Revue Philosophique de la France et de l'Etranger

En 1896, par Egger V.

Ce qui manque à l'enfant, le vieillard, comme il est naturel, l'a en excès. Qui n'a remarqué le moi des vieillards, toujours présent à leur pensée, sans cesse exprimé dans leurs paroles? Ils ont trop de souvenirs, et des souvenirs trop souvent remémorés, trop bien organisés par une trop longue suite de réflexions; leur moi est un système d'idées autour desquelles gravitent des anecdotes choisies qui commentent et confirment chaque élément du système; par cette masse de souvenirs particuliers et généraux leur conscience présente est comme opprimée; ils tiennent si bien le passé que le présent leur échappe; ils ne peuvent plus apprendre, ils ne peuvent plus observer; mais ils se souviennent, ils racontent, ils disent leur expérience; ils ne lisent plus, ils relisent; ils vivent leur passé, l'entretenant toujours actuel, le conservant comme des avares, sans l'enrichir d'acquisitions nouvelles. Pour la jeunesse impatiente, qui vit surtout l'action présente et le succès futur, vivre ainsi, c'est se survivre. Mais l'agitation de la vie ne doit-elle pas s'apaiser pour se connaître? Après s'être dispersée au cours du temps, la conscience se replie sur elle-même, se réfléchit, se résume, et du devenir dont la trace survit elle fait de la pensée. L'être successif et conscient ne peut se connaître, en effet, que s'il réussit à se survivre; être, pour lui, c'était désirer et vouloir, c'était agir, se mêler au milieu physique et social pour s'en enrichir et s'en emparer, pour se plier à son influence ou pour le soumettre à sa volonté, sans cesse recevoir et sans cesse créer des objets nouveaux, jusqu'à s'étonner soi-même de cet incessant renouvellement; maintenant, à vrai dire, il n'est plus. il fut; mais il sait qu'il fut, et c'est ainsi qu'il est encore; se connaître est une forme de l'être et de la vie, la dernière en date selon les lois de la nature, et non la moindre en dignité peut-être, pourvu qu'elle vienne à son heure. Autant le moi du jeune homme est insupportable, moi factice et prématuré, autant le moi du vieillard est respectable et légitime. Souvent ce moi s'exprime par des paroles et des écrits qu'on qualifie de testamentaires; l'idée de la mort est, en effet, son corrélatif naturel; moi et après moi s'opposent sans cesse dans la pensée du vieillard, et sans cesse il passe de l'une à l'autre de ces idées, la première conçue éveillant bientôt la seconde.
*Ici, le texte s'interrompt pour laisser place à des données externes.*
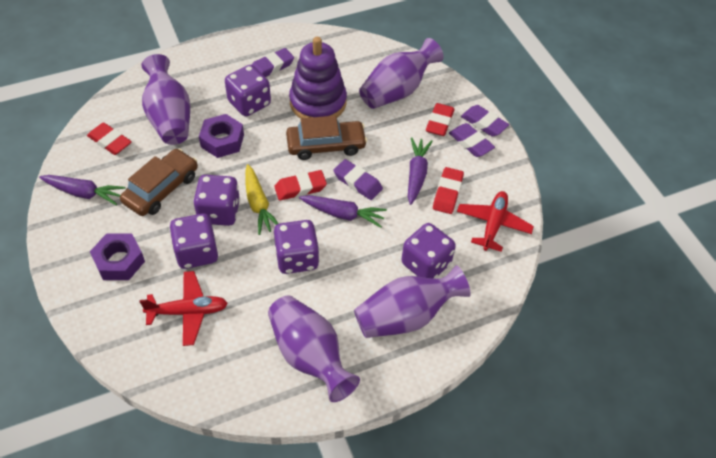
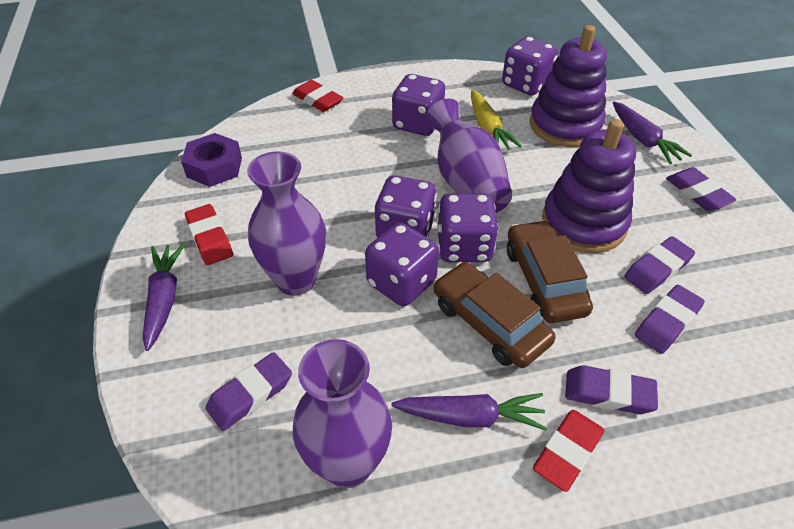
purple eraser: 4 -> 5
purple nut: 2 -> 1
purple stacking toy: 1 -> 2
purple vase: 4 -> 3
red eraser: 4 -> 3
red plane: 2 -> 0

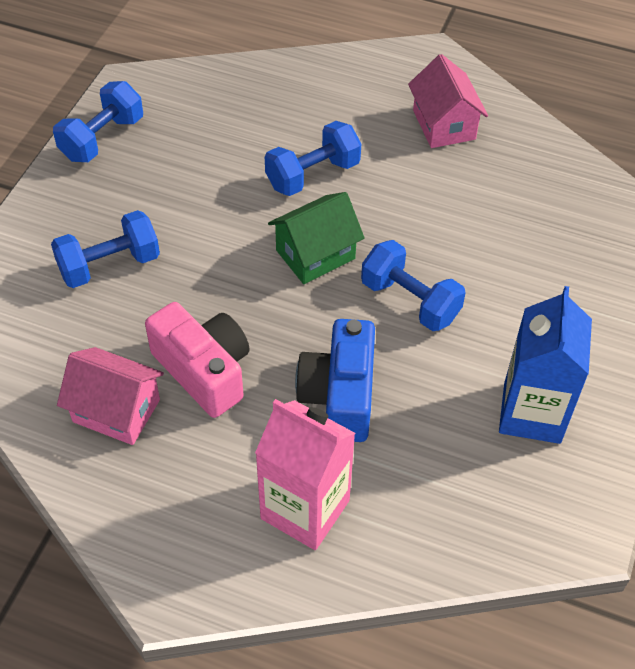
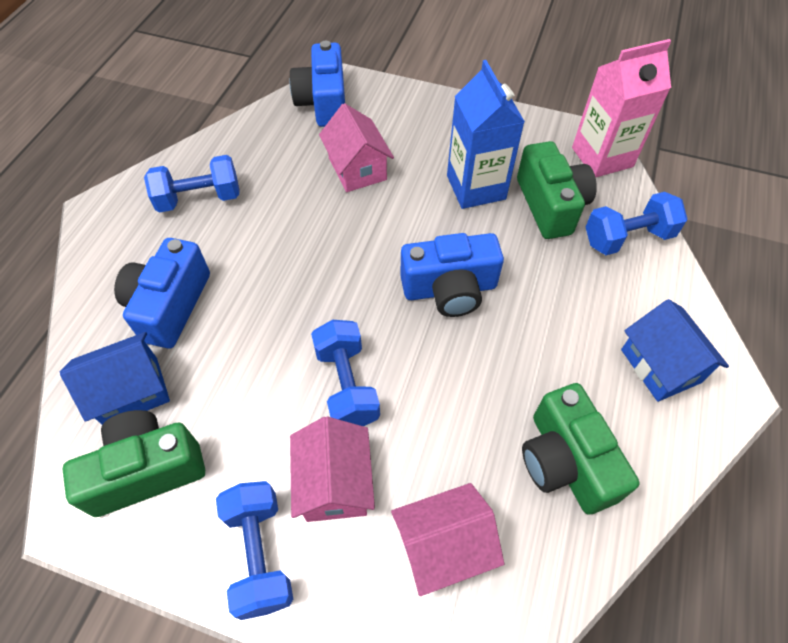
blue camera: 1 -> 3
blue house: 0 -> 2
green camera: 0 -> 3
green house: 1 -> 0
pink camera: 1 -> 0
pink house: 2 -> 3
Aux adversaires de la psychologie intérieure qui demandaient avec raison si un homme en colère peut contempler sa colère, Stuart Mill a répondu que l'observation psychologique se fait par souvenir et non par conscience directe. Le moi individuel, synthèse en chaque conscience des états successifs de cette conscience, ne se fait pas autrement que l'observation psychologique destinée à construire la science de ce qui est commun à toutes les âmes. On ne connaît un fait de conscience que par souvenir; on ne connaît une âme, son âme à soi, que par souvenir; plus donc on a vécu dans le passé et moins on vit dans le présent, mieux on pourra se connaître. Achille ne pourra décrire la colère d'Achille que s'il s'apaise et réfléchit, et jamais il ne pourra vraiment connaître Achille, puisque les Dieux ont décidé qu'il mourrait en pleine action et n'atteindrait pas l'âge de Nestor; pourtant il pourra s'apparaître, en quelque sorte, à lui-même, si quelque répit lui est laissé entre la blessure mortelle et la mort.
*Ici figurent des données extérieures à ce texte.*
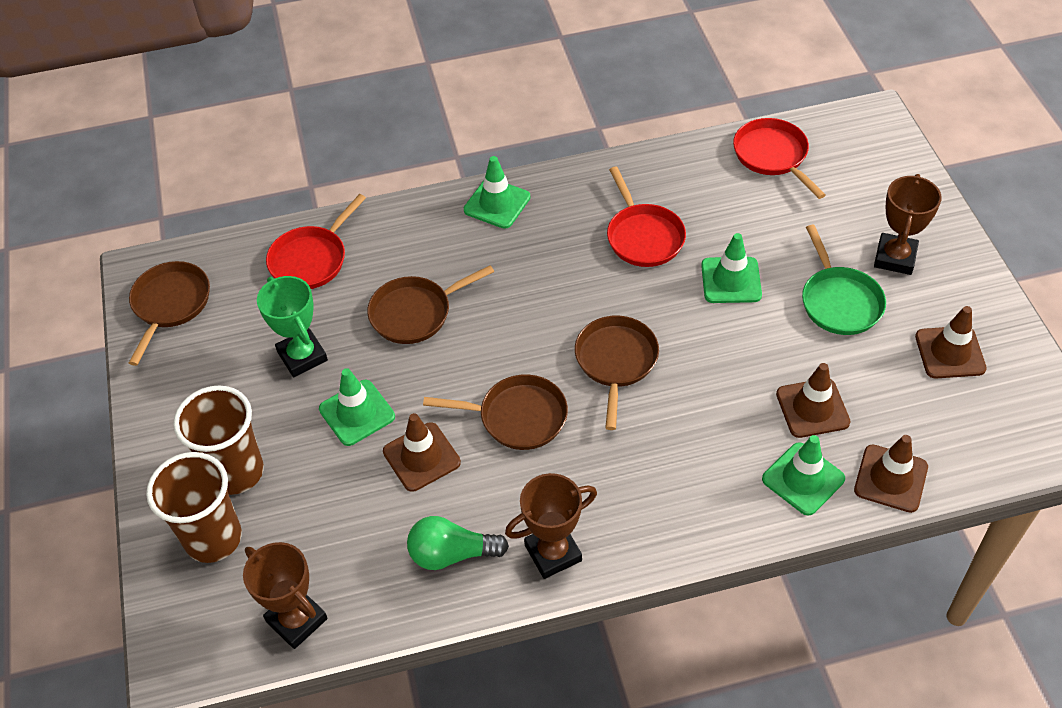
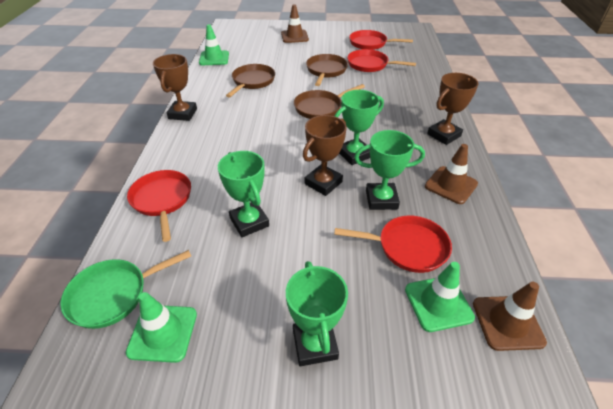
brown cup: 2 -> 0
brown pan: 4 -> 3
brown traffic cone: 4 -> 3
green light bulb: 1 -> 0
green traffic cone: 4 -> 3
green trophy: 1 -> 4
red pan: 3 -> 4

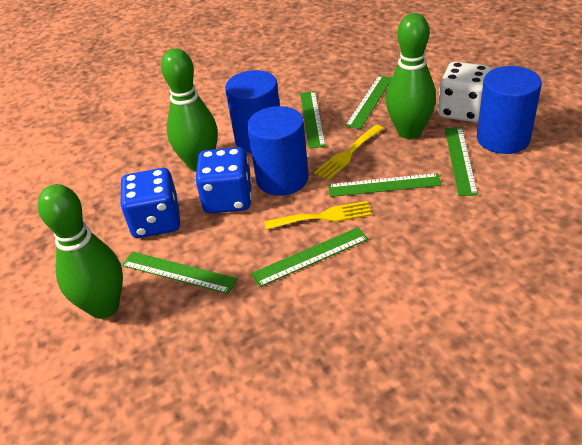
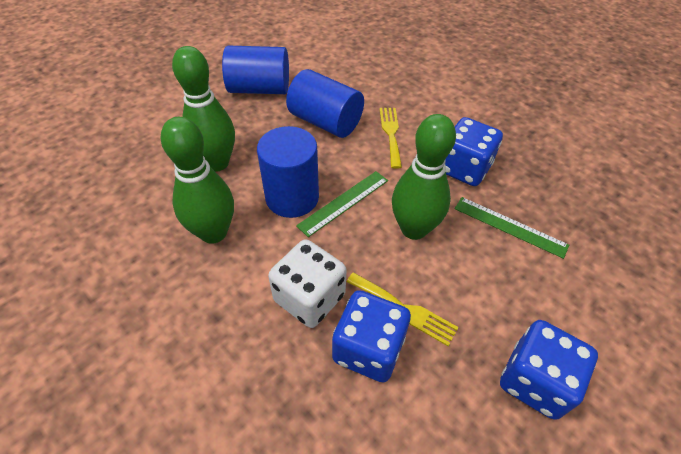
blue dice: 2 -> 3
green ruler: 6 -> 2

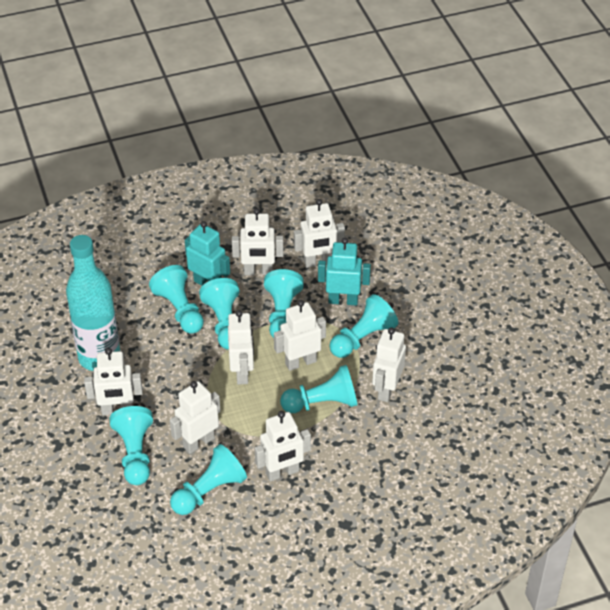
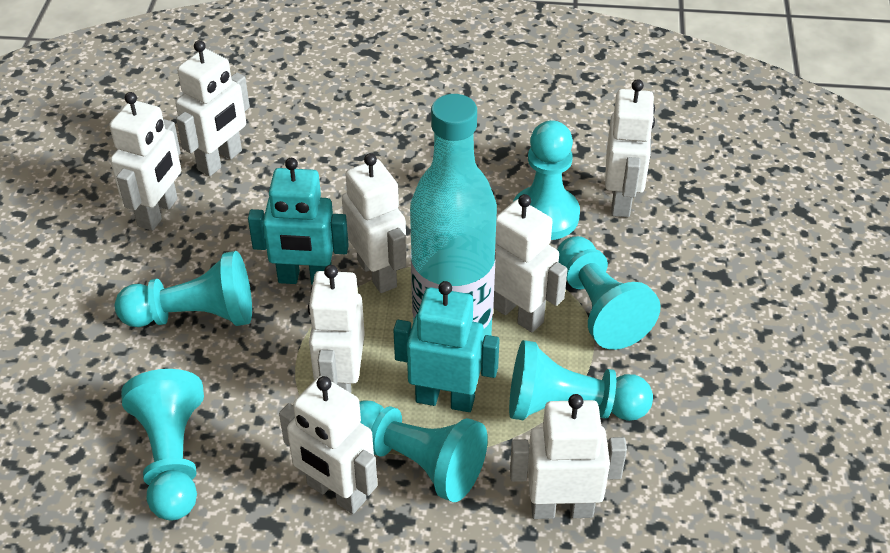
turquoise pawn: 7 -> 6

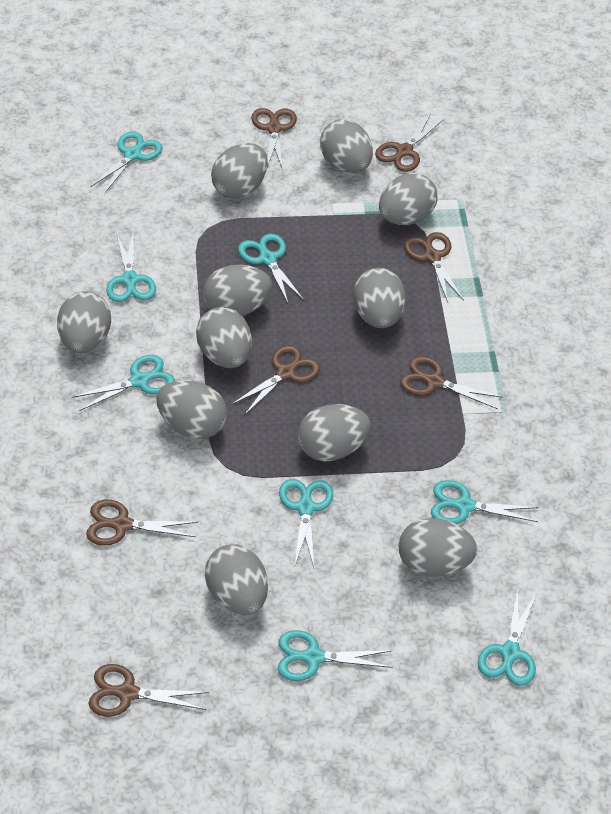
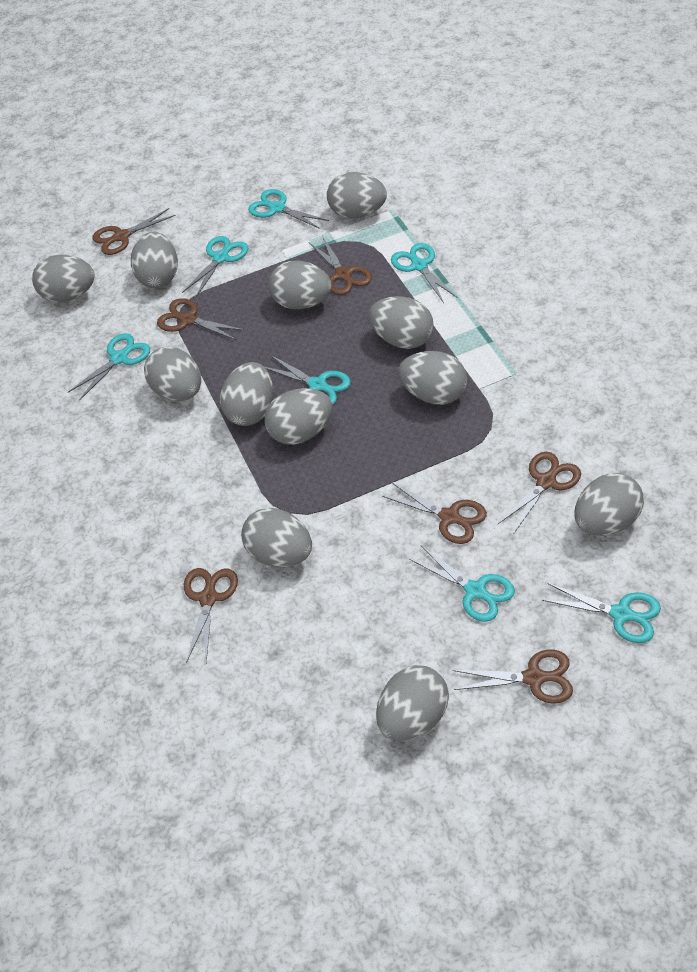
grey egg: 11 -> 12
turquoise scissors: 8 -> 7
Aristote ne s'est occupé ni des mourants, ni même du moi, car on ne s'est avisé qu'après lui de trouver un sens philosophique au petit mot je; découvrir dans ses écrits une confirmation des vues qui précèdent peut donc sembler paradoxal. J'ose pourtant penser qu'il a traité sans s'en douter le problème du moi dans les deux chapitres célèbres où il oppose les caractères du jeune homme et du vieillard (Rhétorique, II. 12 et 13), et, pour le montrer, je vais en traduire quelques passages, changeant un peu l'ordre de ses phrases pour bien mettre en lumière son idée maîtresse:

« Les jeunes gens vivent surtout d'espérance; car l'espérance a pour objet l'avenir, comme la mémoire le passé or aux jeunes gens l'avenir est vaste, le passé court, et aux premiers âges de la vie on ne trouve rien à se rappeler, tout à espérer... Ils sont prompts à l'espérance, n'ayant pas encore été déçus... Ils sont crédules, n'ayant pas encore été trompés... Ils sont présomptueux, courageux jusqu'à l'imprudence... Ils croient tout savoir, et ils affirment... Ils sont généreux..., amis dévoués et bons camarades..., etc.
Les vieillards vivent par la mémoire plus que par l'espérance, car la vie qui leur reste est courte, la vie écoulée longue... Et c'est là la raison de leur bavardage: se plaisant à se souvenir, ils racontent ce qui leur est arrivé au cours des années passées.Vu leur expérience, ils sont rebelles à l'espérance, soupçonneux, incrédules, pusillanimes. Ayant été déçus et s'étant trompés, ils déprécient toutes choses et ils n'affirment rien; ils ne savent pas, ils croient; ils atténuent par des peut-être tout ce qu'ils disent... Ils sont intéressés..., attachés à la vie..., égoïstes..., etc. »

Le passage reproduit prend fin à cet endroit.